If I bypass Unbound, and go straight to an upstream resolver, the query works from ClearOS so it is like ClearOS can handle long replies/TCP unless the reply is of a marginal length do going direct to the internet is OK, but going via Unbound is not. It also works from ClearOS without Gateway Management via Unbound, so it is like Gateway Management is inserting something into the query which Unbound does not like, but is OK while going straight to an upstream resolver bypassing Unbound.

Nslookup can resolve your key just fine through unbound 1.19.3.

I even verified with nslookup from c7 machine that querying works.

My guess is that gateway management does something ugly.

Possibly, but Cloudflare DNS can cope with it.
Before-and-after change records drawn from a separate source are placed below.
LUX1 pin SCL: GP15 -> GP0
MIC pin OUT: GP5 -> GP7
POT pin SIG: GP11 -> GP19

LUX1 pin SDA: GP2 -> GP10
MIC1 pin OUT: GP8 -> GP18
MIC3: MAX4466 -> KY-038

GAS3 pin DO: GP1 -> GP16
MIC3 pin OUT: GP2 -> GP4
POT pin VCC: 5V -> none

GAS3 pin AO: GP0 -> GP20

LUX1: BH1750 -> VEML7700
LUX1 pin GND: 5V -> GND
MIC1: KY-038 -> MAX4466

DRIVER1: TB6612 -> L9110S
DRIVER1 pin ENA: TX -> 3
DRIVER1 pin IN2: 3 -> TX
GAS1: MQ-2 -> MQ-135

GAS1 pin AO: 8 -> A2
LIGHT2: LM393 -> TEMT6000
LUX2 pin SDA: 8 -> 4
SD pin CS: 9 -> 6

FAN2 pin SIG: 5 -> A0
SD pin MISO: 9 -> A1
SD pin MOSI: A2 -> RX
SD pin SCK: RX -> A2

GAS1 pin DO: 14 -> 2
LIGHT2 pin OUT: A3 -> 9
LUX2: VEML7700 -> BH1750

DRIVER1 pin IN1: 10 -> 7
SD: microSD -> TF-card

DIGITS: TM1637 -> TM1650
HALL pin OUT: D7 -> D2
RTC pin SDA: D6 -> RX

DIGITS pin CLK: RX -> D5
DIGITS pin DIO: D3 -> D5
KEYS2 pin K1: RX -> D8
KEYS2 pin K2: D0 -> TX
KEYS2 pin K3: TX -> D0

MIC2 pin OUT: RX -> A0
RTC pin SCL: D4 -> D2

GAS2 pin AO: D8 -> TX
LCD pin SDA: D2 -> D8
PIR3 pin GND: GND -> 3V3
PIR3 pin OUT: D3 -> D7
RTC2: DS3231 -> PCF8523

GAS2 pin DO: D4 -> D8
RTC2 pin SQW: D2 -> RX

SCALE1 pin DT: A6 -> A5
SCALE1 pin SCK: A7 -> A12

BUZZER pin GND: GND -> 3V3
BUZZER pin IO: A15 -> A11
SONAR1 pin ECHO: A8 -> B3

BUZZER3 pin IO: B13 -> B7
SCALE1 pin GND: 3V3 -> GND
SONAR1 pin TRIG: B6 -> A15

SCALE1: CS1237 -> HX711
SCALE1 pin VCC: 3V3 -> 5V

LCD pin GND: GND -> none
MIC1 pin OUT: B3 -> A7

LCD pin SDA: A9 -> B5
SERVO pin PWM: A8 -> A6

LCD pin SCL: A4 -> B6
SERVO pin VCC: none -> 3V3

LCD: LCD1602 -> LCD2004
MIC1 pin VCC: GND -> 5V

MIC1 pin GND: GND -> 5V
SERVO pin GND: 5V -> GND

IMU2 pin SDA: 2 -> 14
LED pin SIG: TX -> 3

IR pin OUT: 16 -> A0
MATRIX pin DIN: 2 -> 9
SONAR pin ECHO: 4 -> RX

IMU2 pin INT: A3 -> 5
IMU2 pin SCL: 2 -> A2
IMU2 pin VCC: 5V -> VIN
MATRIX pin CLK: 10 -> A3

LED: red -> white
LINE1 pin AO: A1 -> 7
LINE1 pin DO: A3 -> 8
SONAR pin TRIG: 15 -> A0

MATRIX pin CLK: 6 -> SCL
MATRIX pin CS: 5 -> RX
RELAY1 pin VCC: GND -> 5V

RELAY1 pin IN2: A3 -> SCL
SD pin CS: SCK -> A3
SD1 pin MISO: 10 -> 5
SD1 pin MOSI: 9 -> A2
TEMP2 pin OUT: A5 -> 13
Also 2048._domainkey.howitts.co.uk works with Gateway Management which suggests it may be something to do with long response handling. This is where I think packet sniffing would help but I don't know how to interpret the responses. I have pcap files with and without Gateway Management active and I can see in tcpdump there is something showing with [1au] suggesting there is extra data in the DNS request with Gateway Management. At that point my knowledge fails.